Mr. Thomas, 73, was released Saturday from Bethesda National Naval Medical Center. He began treatment for leukemia on Nov. 9.

He had said previously he didn't expect to return to the Senate until January.

Mr. Thomas won re-election last month to a third term while he was in the hospital, easily beating Democrat Dale Groutage with 70 percent of the vote.

Mr. Thomas said he continues taking medication and undergoing tests. "I think I'm through with the major treatment," he said.

The senator was diagnosed with acute myeloid leukemia, the most common form the cancer of the blood and bone marrow.

Dr. Brian Monahan, director of Hematology and Medical Oncology at the National Naval Medical Center, has said that most people with Mr. Thomas' physical condition and general health survive the cancer.

Amazing letter

"Washington has no shortage of bullies, but even we can't quite believe an October 27 letter that Sens.Jay Rockefeller and Olympia Snowe sent to ExxonMobil CEO Rex Tillerson. Its message: Start toeing the senators' line on climate change, or else," the Wall Street Journal says in an editorial.

The letter's essential point, the newspaper said, "is that the two senators believe global warming is a fact, and therefore all debate about the issue must stop and ExxonMobil should 'end its dangerous support of the [global warming] "deniers." ' Not only that, the company 'should repudiate its climate change denial campaign and make public its funding history.' And in extra penance for being 'one of the world's largest carbon emitters,' Exxon should spend that money on 'global remediation efforts.'

"The senators aren't dumb enough to risk an ethics inquiry by threatening specific consequences if Mr. Tillerson declines this offer he can't refuse. But in case the CEO doesn't understand his company's jeopardy, they add that 'ExxonMobil and its partners in denial have manufactured controversy, sown doubt, and impeded progress with strategies all-too-reminiscent of those used by the tobacco industry for so many years.' (Our emphasis.) The senators also graciously copied the Exxon board on their missive.

"This is amazing stuff. On the one hand, the senators say that everyone agrees on the facts and consequences of climate change. But at the same time they are so afraid of debate that they want Exxon to stop financing a doughty band of dissenters who can barely get their name in the paper. We respect the folks at the Competitive Enterprise Institute, but we didn't know until reading the Rockefeller-Snowe letter that they ran U.S. climate policy and led the mainstream media around by the nose, too. Congratulations."

Sebelius chosen

Kansas Gov. Kathleen Sebelius will assume the chairmanship of the Democratic Governors' Association next year as the party enjoys its first gubernatorial majority in 12 years, officials said yesterday.

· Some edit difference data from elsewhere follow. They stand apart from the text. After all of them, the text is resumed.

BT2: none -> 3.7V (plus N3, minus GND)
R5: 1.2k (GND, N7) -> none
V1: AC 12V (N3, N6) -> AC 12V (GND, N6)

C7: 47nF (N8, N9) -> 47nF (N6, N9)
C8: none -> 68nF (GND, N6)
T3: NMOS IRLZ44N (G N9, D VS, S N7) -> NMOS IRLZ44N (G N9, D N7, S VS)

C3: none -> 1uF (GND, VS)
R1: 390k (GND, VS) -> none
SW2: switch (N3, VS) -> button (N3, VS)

Mrs. Sebelius, who was elected to a second term last month, will succeed New Mexico Gov. Bill Richardson, said the officials, who spoke on the condition of anonymity to avoid upstaging an official announcement tomorrow.

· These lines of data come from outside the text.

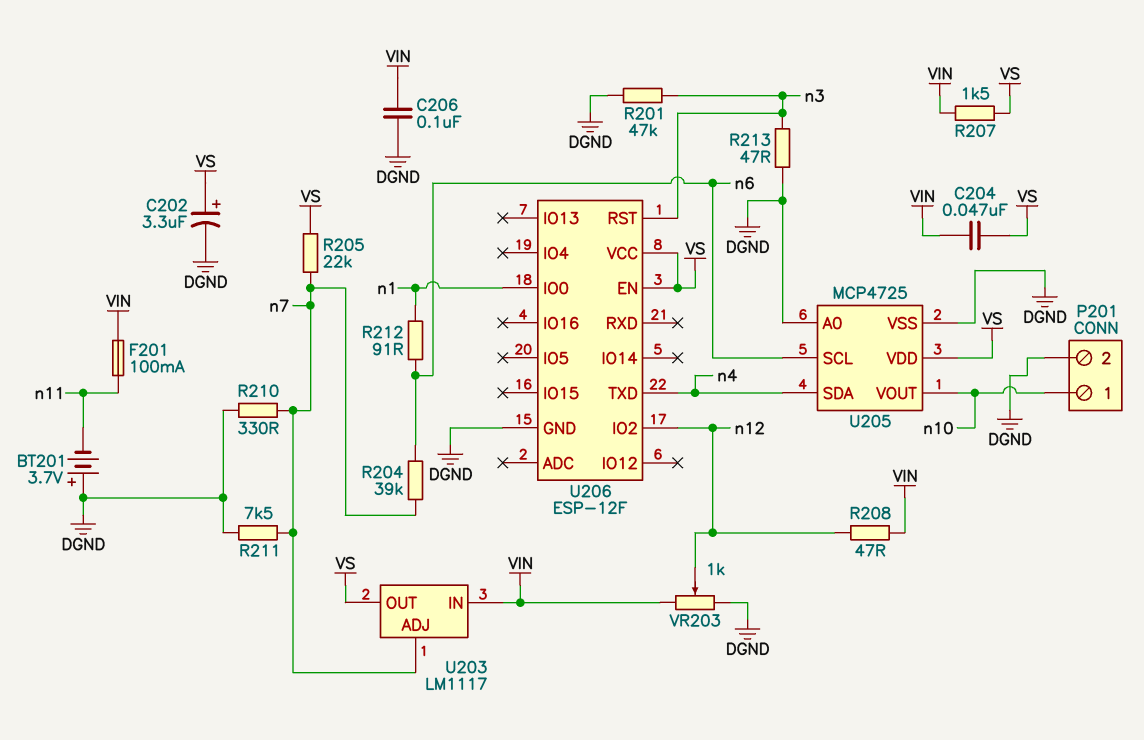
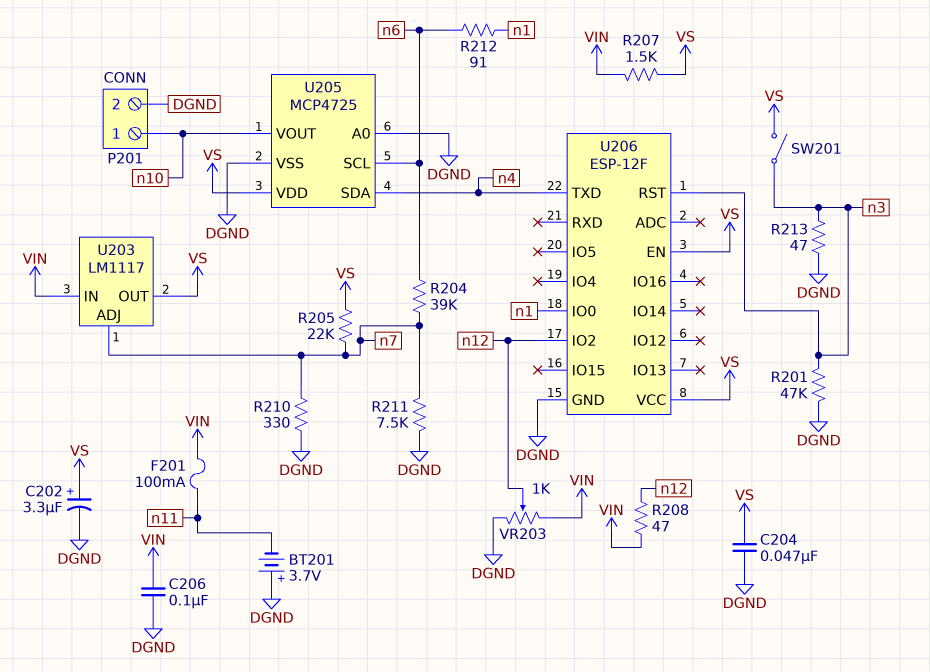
C204: 47nF (VIN, VS) -> 47nF (DGND, VS)
SW201: none -> switch (VS, n3)

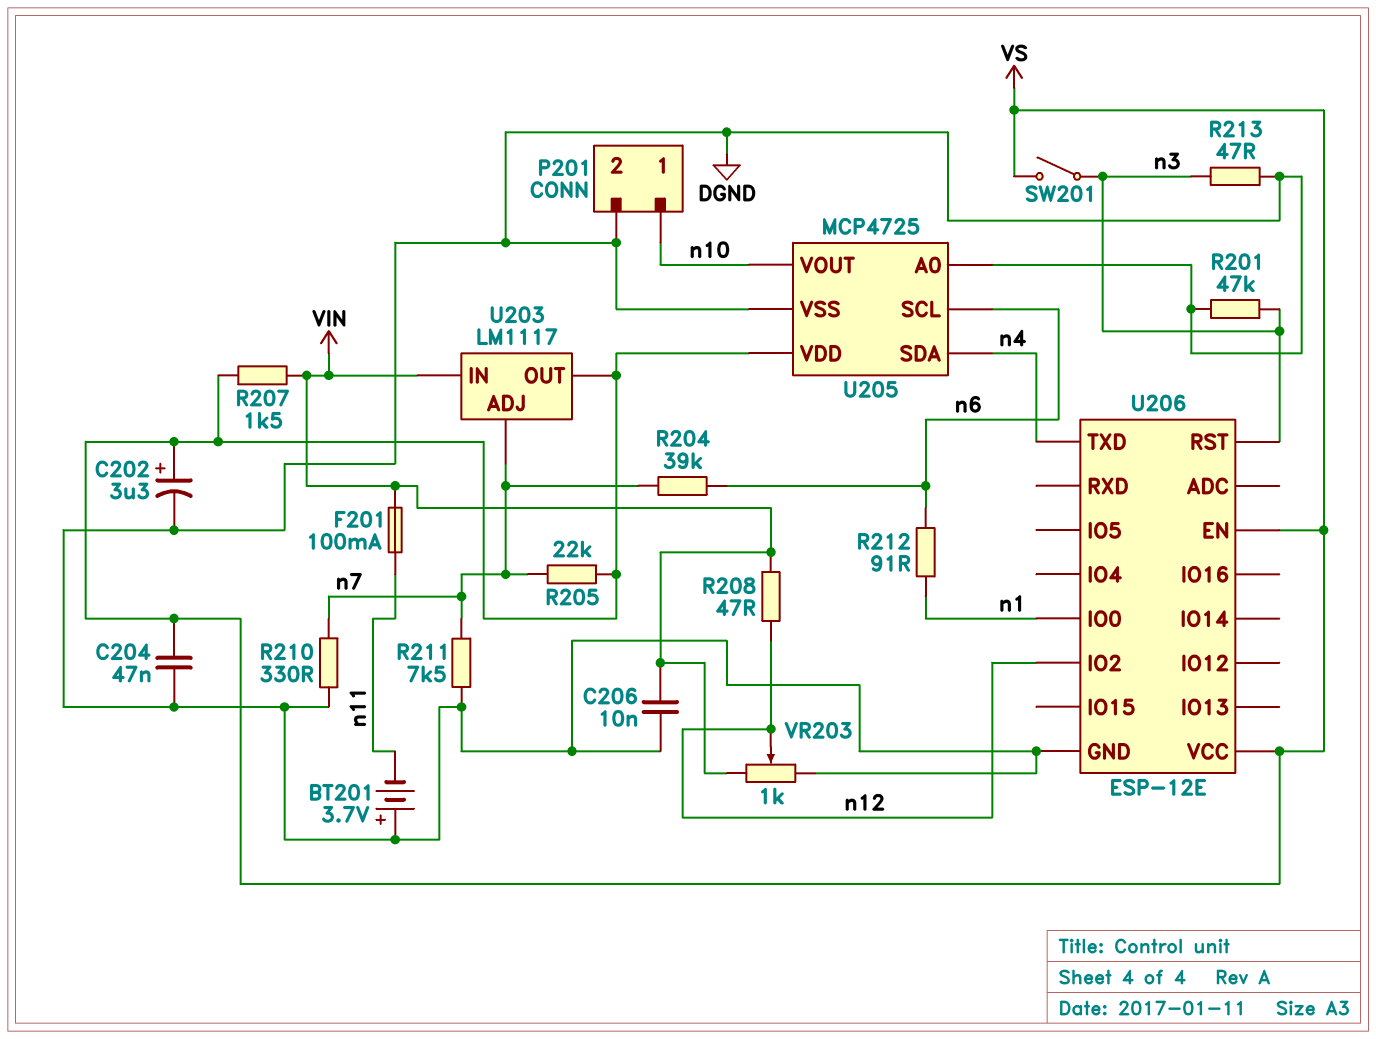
C206: 100nF (DGND, VIN) -> 10nF (DGND, VIN)
U206: ESP-12F -> ESP-12E

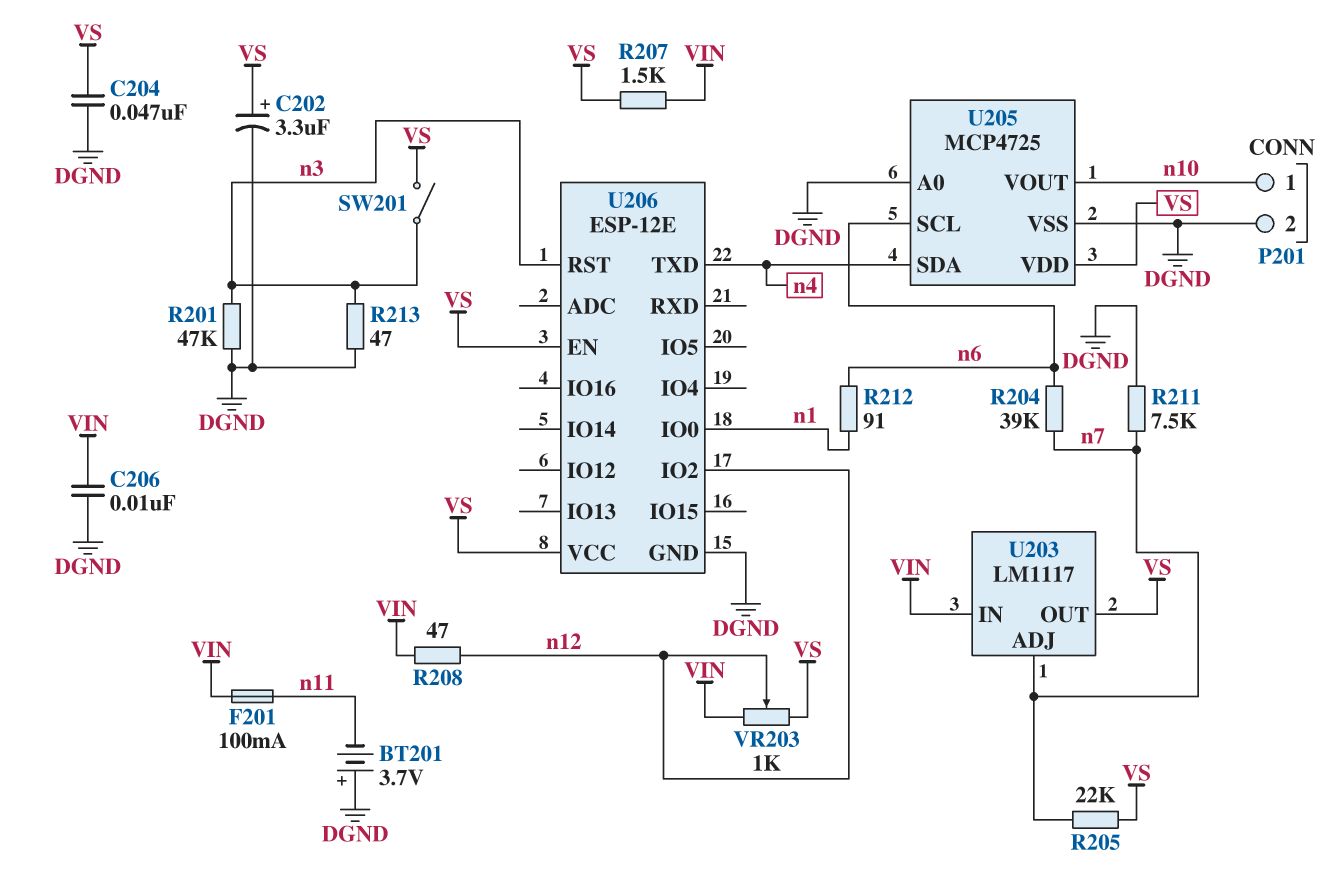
R210: 330 (DGND, n7) -> none
VR203: 1k (DGND, VIN, wiper n12) -> 1k (VIN, VS, wiper n12)

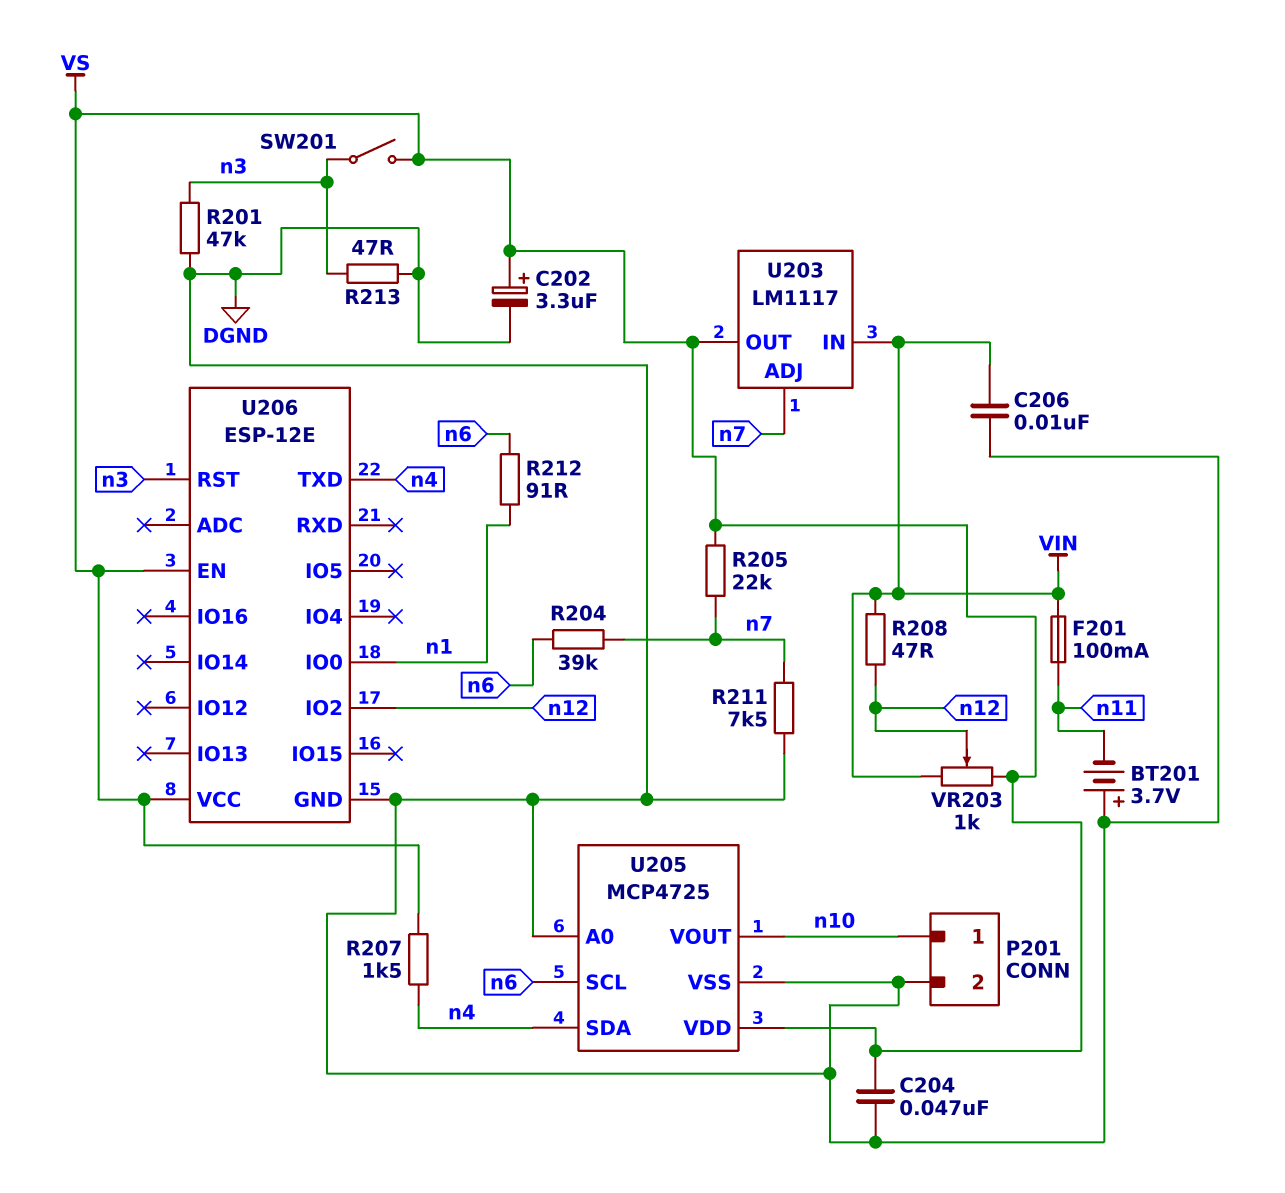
R207: 1.5k (VIN, VS) -> 1.5k (VS, n4)

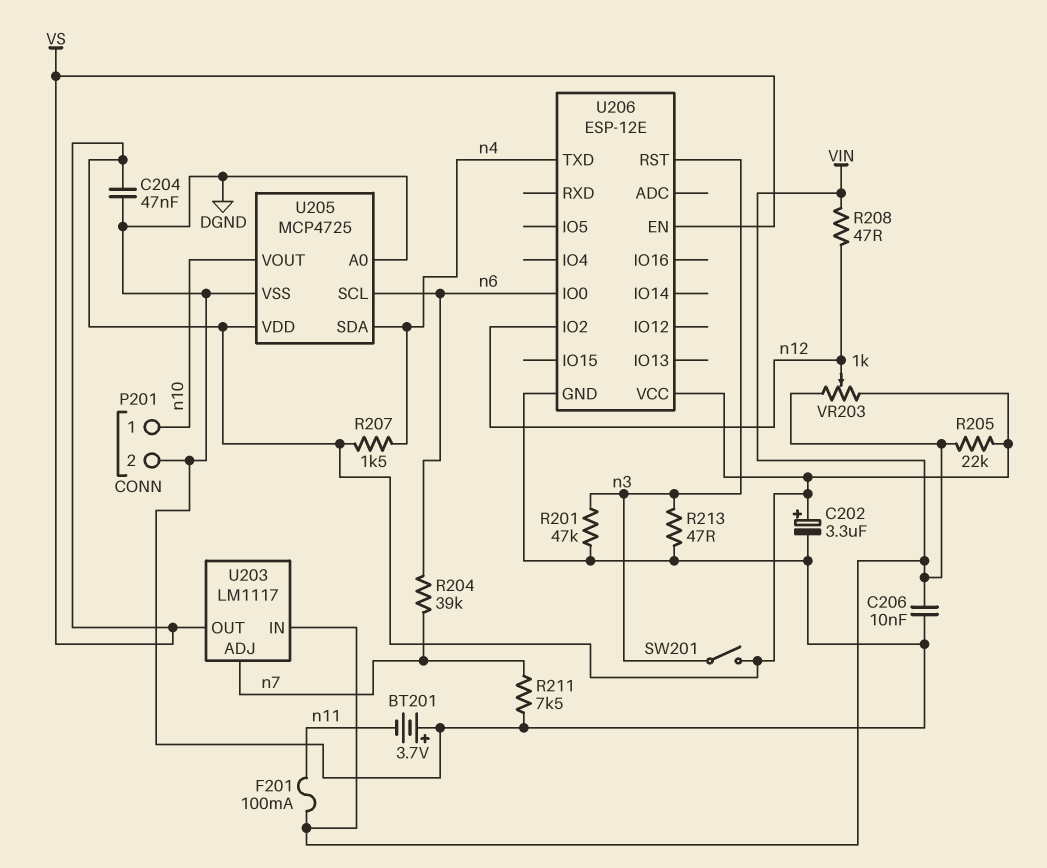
R205: 22k (VS, n7) -> 22k (VIN, VS)
R212: 91 (n1, n6) -> none
U206 pin IO0: n1 -> n6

Mrs. Sebelius, 58, prevailed in her Republican-leaning state with 58 percent of the vote on Nov. 7. Her vice chairman will be West Virginia Gov. Joe Manchin III, who was elected in 2004, the Associated Press reports.

Civil rights award

The Congress of Racial Equality, one of the nation's oldest civil rights groups, has announced it will present an achievement award to Bishop Robert Morlino of the Catholic Diocese of Madison, Wis.

The award recognizes Bishop Morlino for exercising his free speech and religious free-exercise rights in the face of intense pressure designed to silence him -- and thereby chill the rights of others -- in the weeks preceding the recent marriage state constitutional amendment vote in Wisconsin. Bishop Morlino was targeted because he was the most visible proponent of the amendment measure banning same-sex "marriage" in Wisconsin, the group said.

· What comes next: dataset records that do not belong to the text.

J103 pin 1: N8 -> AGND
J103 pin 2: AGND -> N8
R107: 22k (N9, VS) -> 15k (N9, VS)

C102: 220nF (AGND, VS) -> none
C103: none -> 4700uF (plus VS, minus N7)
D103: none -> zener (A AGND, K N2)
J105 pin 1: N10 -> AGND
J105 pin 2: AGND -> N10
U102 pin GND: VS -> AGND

For years, those seeking to invalidate America's marriage laws in court have attempted to advance their cause by invoking analogies to civil rights, the group said. This award is the first time that a major civil rights organization has publicly acknowledged the reality that the basic civil liberties of groups and individuals in America who believe in the protection of marriage are increasingly being challenged.

The award ceremony will take place Friday afternoon at St. Patrick's Cathedral in Madison.